With the bay’s oyster industry on the rise, the Oyster Catcher is coming back into the oyster business. Duke plans to use her to haul and off-load seed and shell on the 2,000 acres of private oyster grounds he leases from the Commonwealth of Virginia. He has an application in for another 4,000 acres.

One of many positive things coming out of the comeback of Virginia’s oyster industry is that the fishery is providing enough work for oystermen to justify restoration of the dwindling fleet of large wooden Chesapeake Bay workboats. Just a few years ago, boats the size of the Oyster Catcher were on the endangered vessel list, as there wasn’t enough work to justify their upkeep.
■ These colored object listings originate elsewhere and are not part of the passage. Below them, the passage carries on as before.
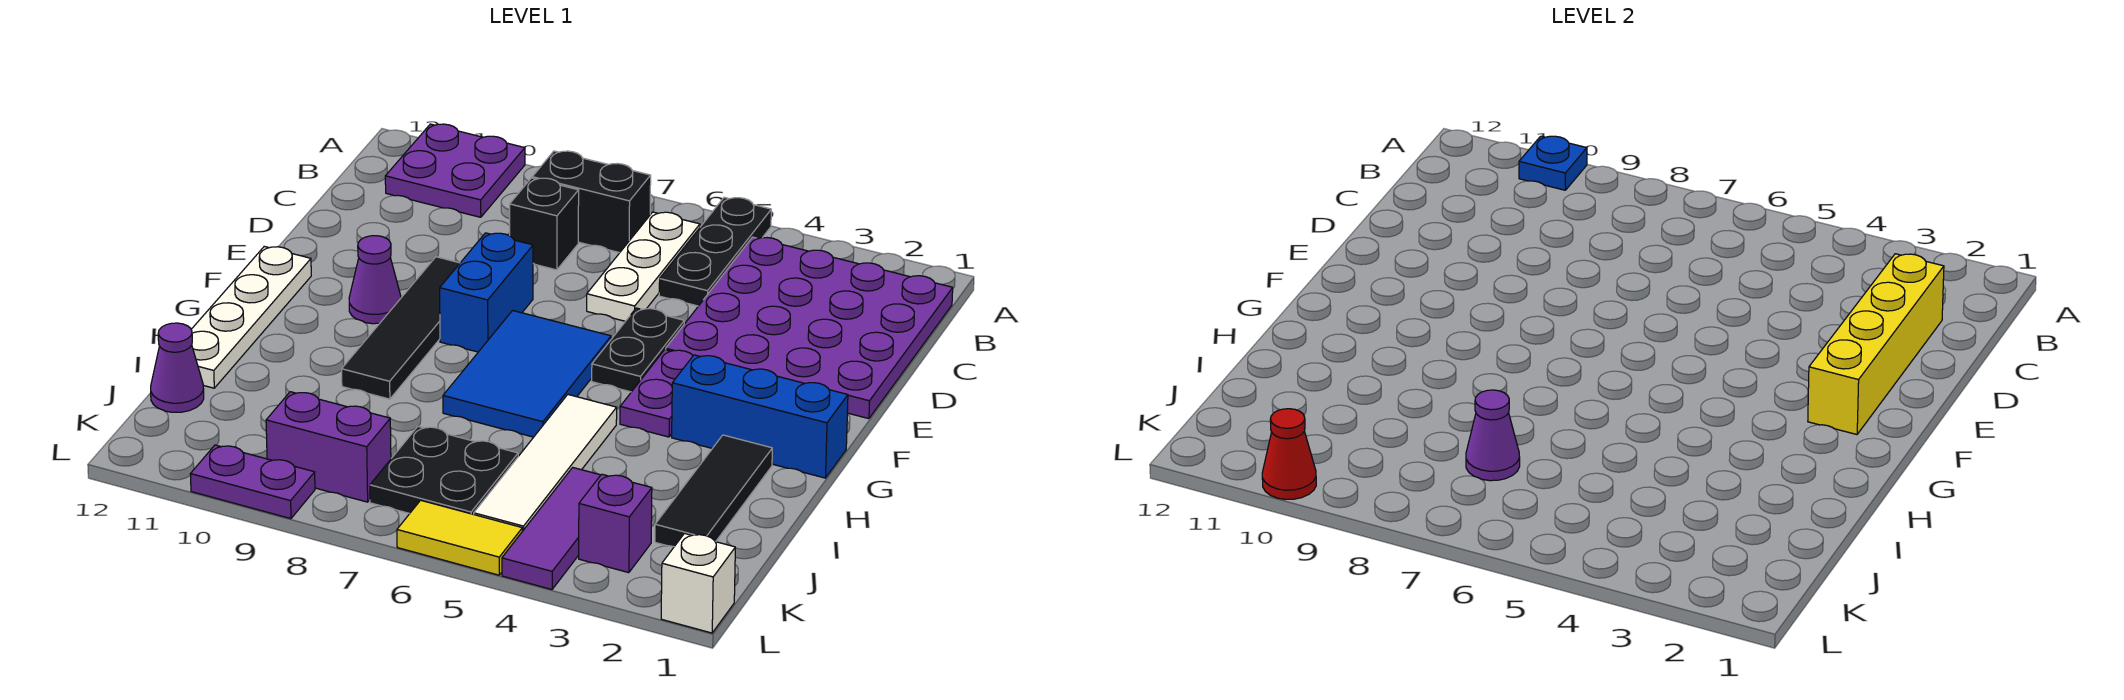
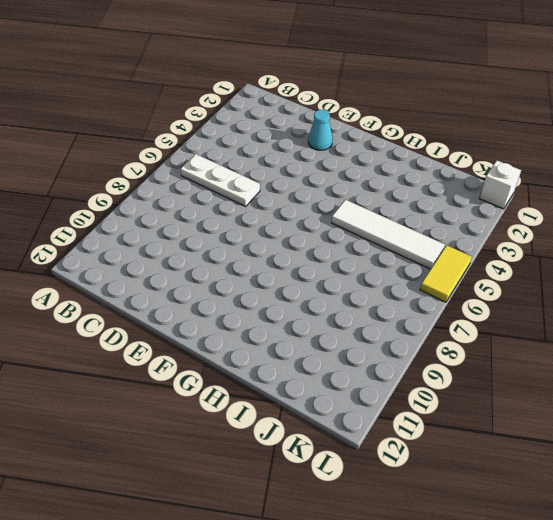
cyan cone E2 level 1 -> purple plate B1:E4 level 1
none -> black plate A5:C5 level 1
none -> purple plate A10:B11 level 1
none -> black brick B7:B8 level 1

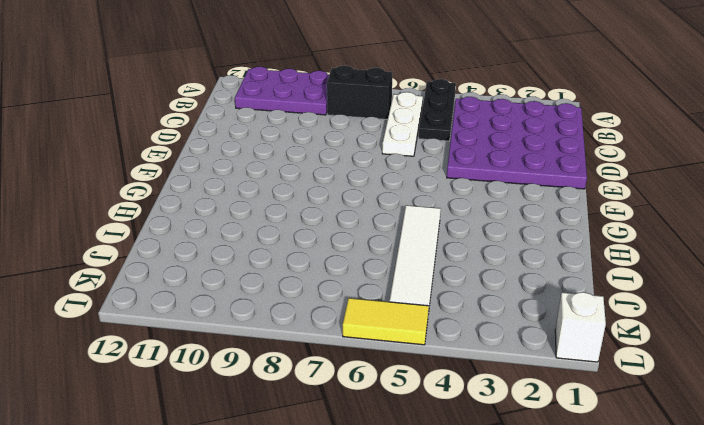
purple plate A9:B11 level 1 -> purple plate A10:B11 level 1
none -> black brick C8 level 1
none -> black plate E5:F5 level 1
none -> blue brick E8:F8 level 1

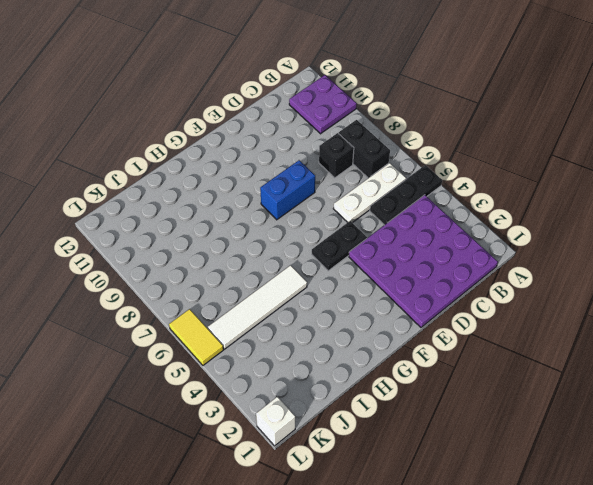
none -> black tile E9:H9 level 1
none -> purple plate F4:G4 level 1
none -> blue tile F6:H7 level 1

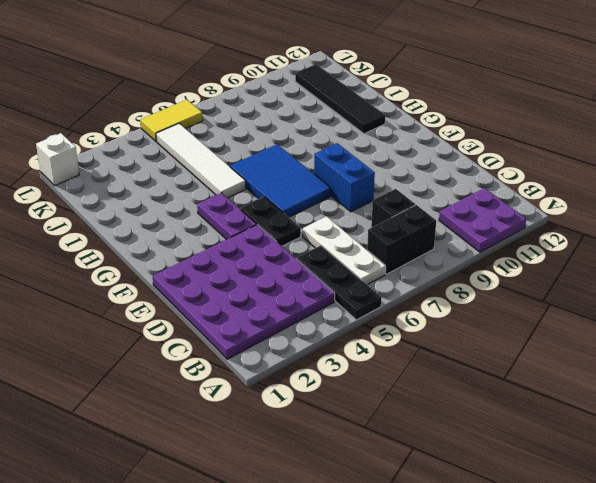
black tile H11:K11 level 1 -> black tile E9:H9 level 1
none -> purple cone F10 level 1
none -> white plate F12:I12 level 1
none -> blue brick G1:G3 level 1

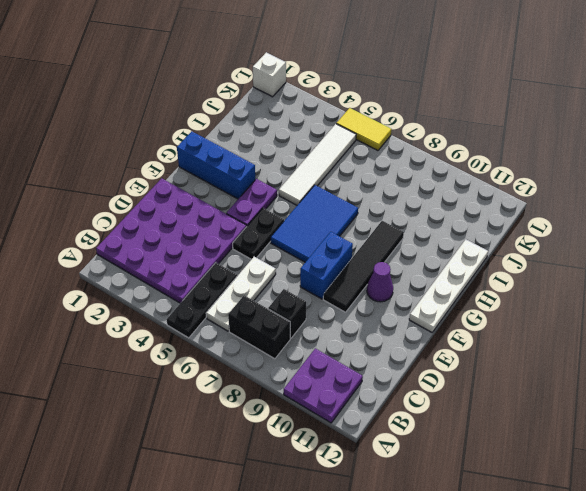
none -> black tile H2:J2 level 1
none -> purple tile J4:L4 level 1
none -> black plate J6:K7 level 1

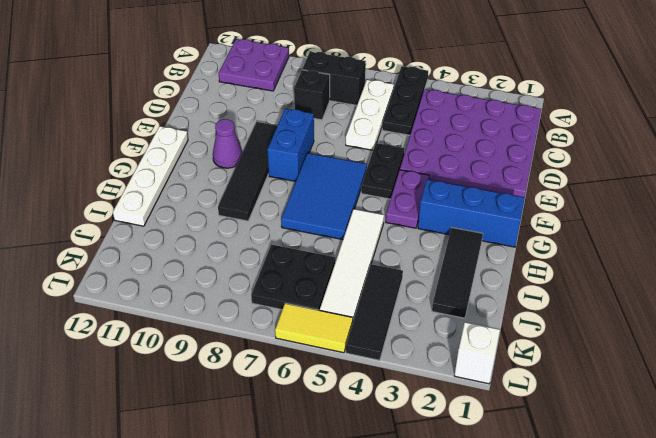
black tile J4:L4 level 1 -> purple tile J4:L4 level 1
none -> purple cone J12 level 1
none -> purple brick K3 level 1
none -> purple brick K8:K9 level 1

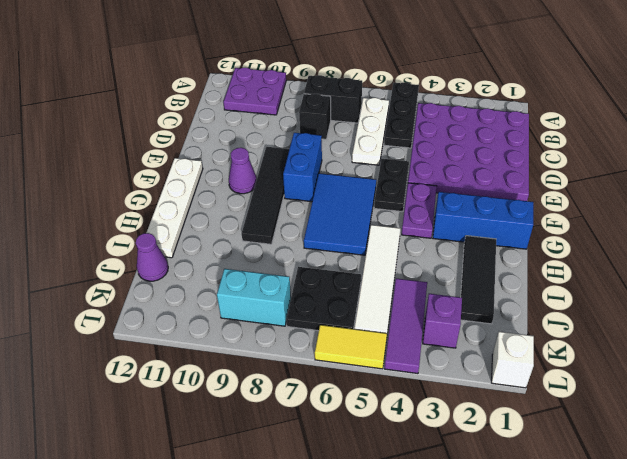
cyan brick K8:K9 level 1 -> purple brick K8:K9 level 1
none -> purple plate L9:L10 level 1
none -> blue plate A10 level 2
none -> yellow brick C2:F2 level 2

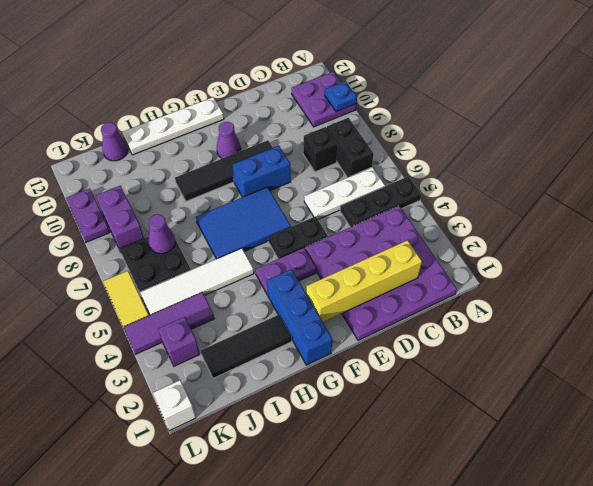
none -> red cone L10 level 2

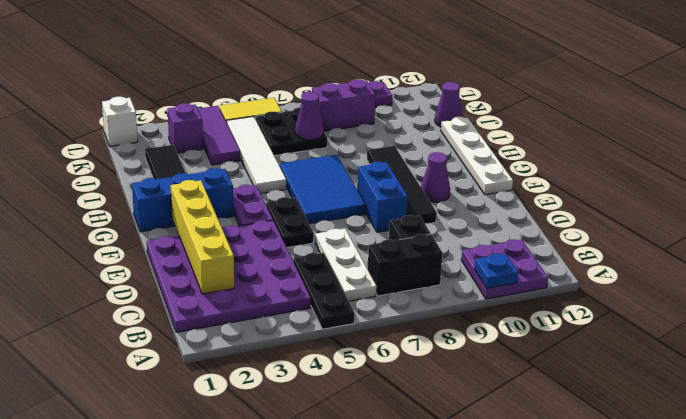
none -> red cone L10 level 2

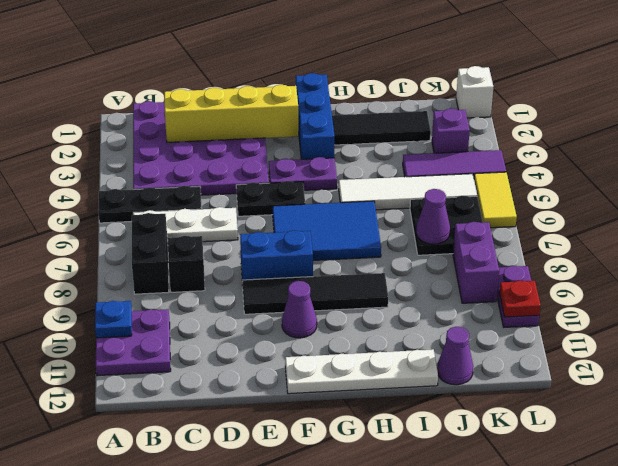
red plate L10 level 2 -> red cone L10 level 2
In the same vein, Eric Hedberg of Hudgins, Va., is restoring a Potomac River dory built in 1957 that is currently on the rails at the Mathews Maritime Foundation’s boat shop on Gwynn’s Island, Va. Although the dory appears to have been designed for power, she was obviously built by an old-time southern Maryland dory builder who was still building sailboat features into his boats. She has an old-time tuck stern, also called a shield stern. Shield sterns are shaped like a shield used in battle during Roman days. This style of stern was used on early sail-powered dories. 

The 34' x 8.5' x 2' hull is a one-off style dory. The hull’s structural elements are made out of a variety of local wood including cherry and walnut. The dory had heart pine bottom planking, with each plank running stem to stern as a single piece, which was typical of this style of dory. The planking, however, was worm damaged, so Hedberg replaced the wood with PVC planking.

“Whoever built her had grown up building sail-powered dories,” says Hedberg, who specializes in building and repairing wooden boats with PVC planking. “He was probably an old man in 1957 when he built her.” Since the hull has early sailing dory features, Hedberg might install a mast and sail.